One day at home in Minnesota, she opened the front door to a disquieting scene. “There was a squirrel on my front step and it was clearly not well, in extremis,” she recalls. Somehow, DiCamillo discerned that the tiny creature was still breathing, so being the brave soul she is, she backed up into the house to call a friend for help.

“I should start by saying that this is one of my sweetest, most gentle friends,” DiCamillo says. “But what she said to me was, ‘Do you have a shovel? And maybe an old T-shirt?’”

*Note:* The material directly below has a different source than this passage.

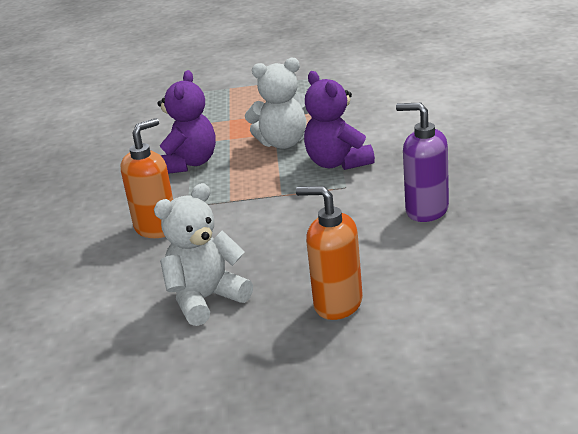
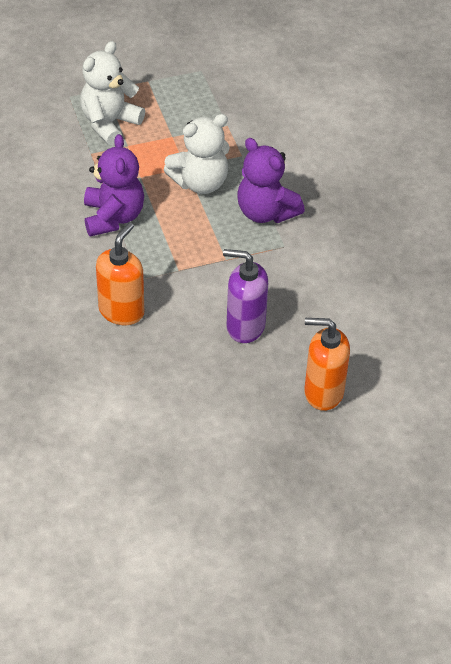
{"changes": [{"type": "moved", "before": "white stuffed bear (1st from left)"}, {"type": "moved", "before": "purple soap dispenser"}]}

DiCamillo, creator of some of the most beloved fictional animals in contemporary children’s literature, couldn’t bear the thought of further injuring the squirrel, even if that meant putting the furry thing out of its misery. “I couldn’t sanction that but by the time I went back outside, he was gone,” she says. “I think he overheard our conversation.”

That squirrel will never know it, but he had already scampered onto a branch in DiCamillo’s fertile mind.

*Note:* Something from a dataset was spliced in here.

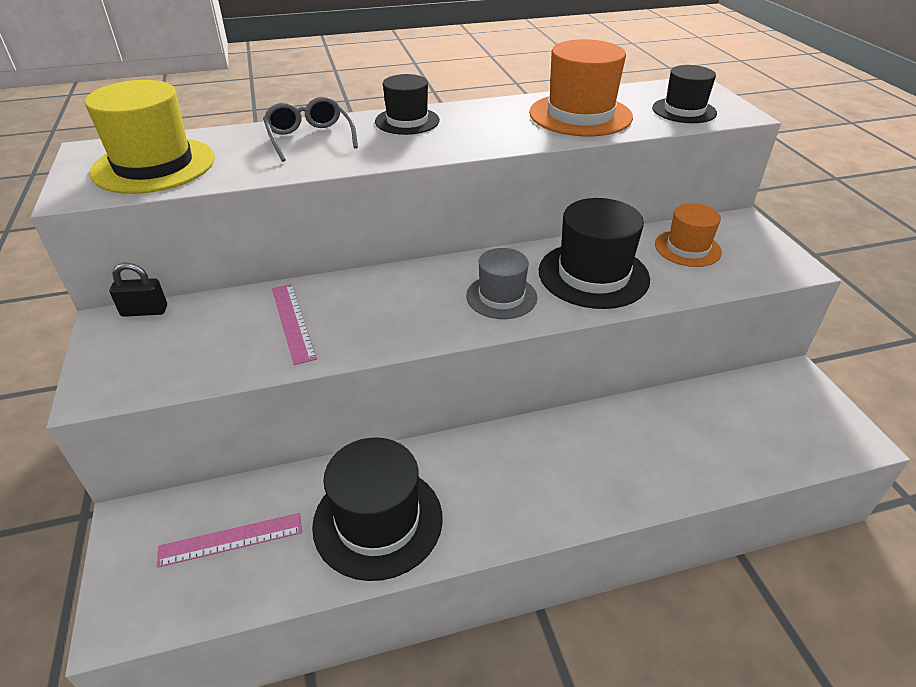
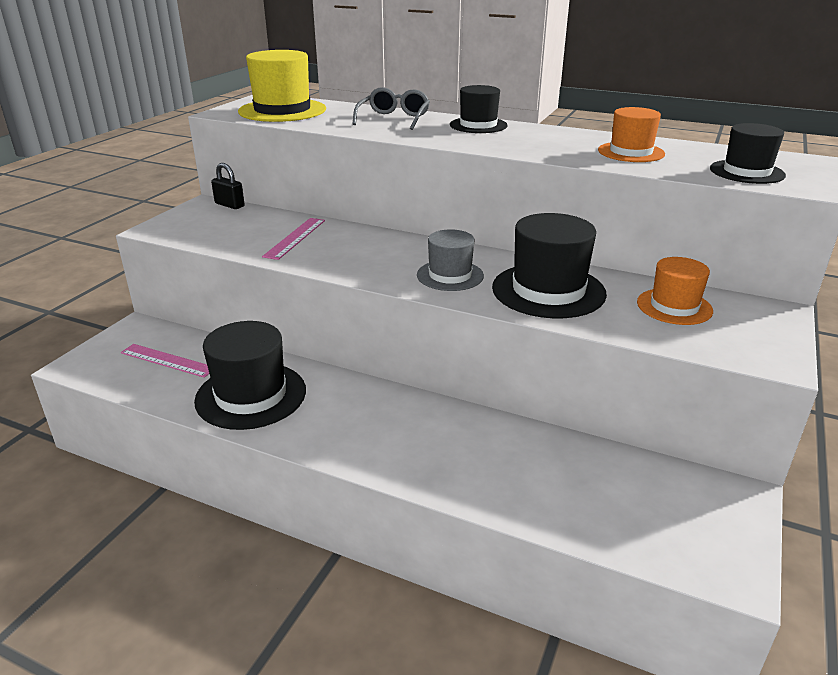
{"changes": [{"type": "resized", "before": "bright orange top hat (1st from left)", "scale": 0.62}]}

Around the same time, DiCamillo had another preoccupation. Her mother, Betty DiCamillo, had died in 2009; it fell to Kate to distribute her worldly goods. One item she hadn’t found a home for was her mother’s favorite appliance, an Electrolux tank vacuum. (“Frankly, she was obsessed with it,” DiCamillo says.) And because her mother had a cat and DiCamillo is allergic to cat hair, the vacuum cleaner never came into Kate’s house. She saw it every time she went into the garage.

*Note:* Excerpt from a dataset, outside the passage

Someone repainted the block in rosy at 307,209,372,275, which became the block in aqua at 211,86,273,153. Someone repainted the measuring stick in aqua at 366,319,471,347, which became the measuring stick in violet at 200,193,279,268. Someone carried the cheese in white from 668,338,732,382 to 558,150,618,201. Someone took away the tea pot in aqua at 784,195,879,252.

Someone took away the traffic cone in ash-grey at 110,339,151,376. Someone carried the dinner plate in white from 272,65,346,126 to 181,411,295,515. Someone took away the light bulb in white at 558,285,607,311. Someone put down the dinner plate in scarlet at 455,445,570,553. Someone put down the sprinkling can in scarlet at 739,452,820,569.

“Somehow these two things, the vacuum and the squirrel, coalesced into a story I could write to honor my mother,” DiCamillo says.

The author’s new heroine, Flora, is the lonely, only child of divorced parents. She lives with her mother, a romance novelist, who criticizes Flora’s devotion to comic books, and forbids second helpings lest petite Flora become “stout.” Her father, “a sad, quiet man who had become even sadder and quieter since the divorce,” is, perhaps, “the loneliest man on the planet.”

Already a skilled observer at age 10, Flora spies a squirrel in peril in her neighbor’s yard, and resuscitates it after it has been sucked into the neighbor’s “all-terrain” vacuum. She names the squirrel Ulysses, and is rewarded for her rescue efforts by his instantaneous devotion to her. Ulysses has also been miraculously transformed by his brush with death.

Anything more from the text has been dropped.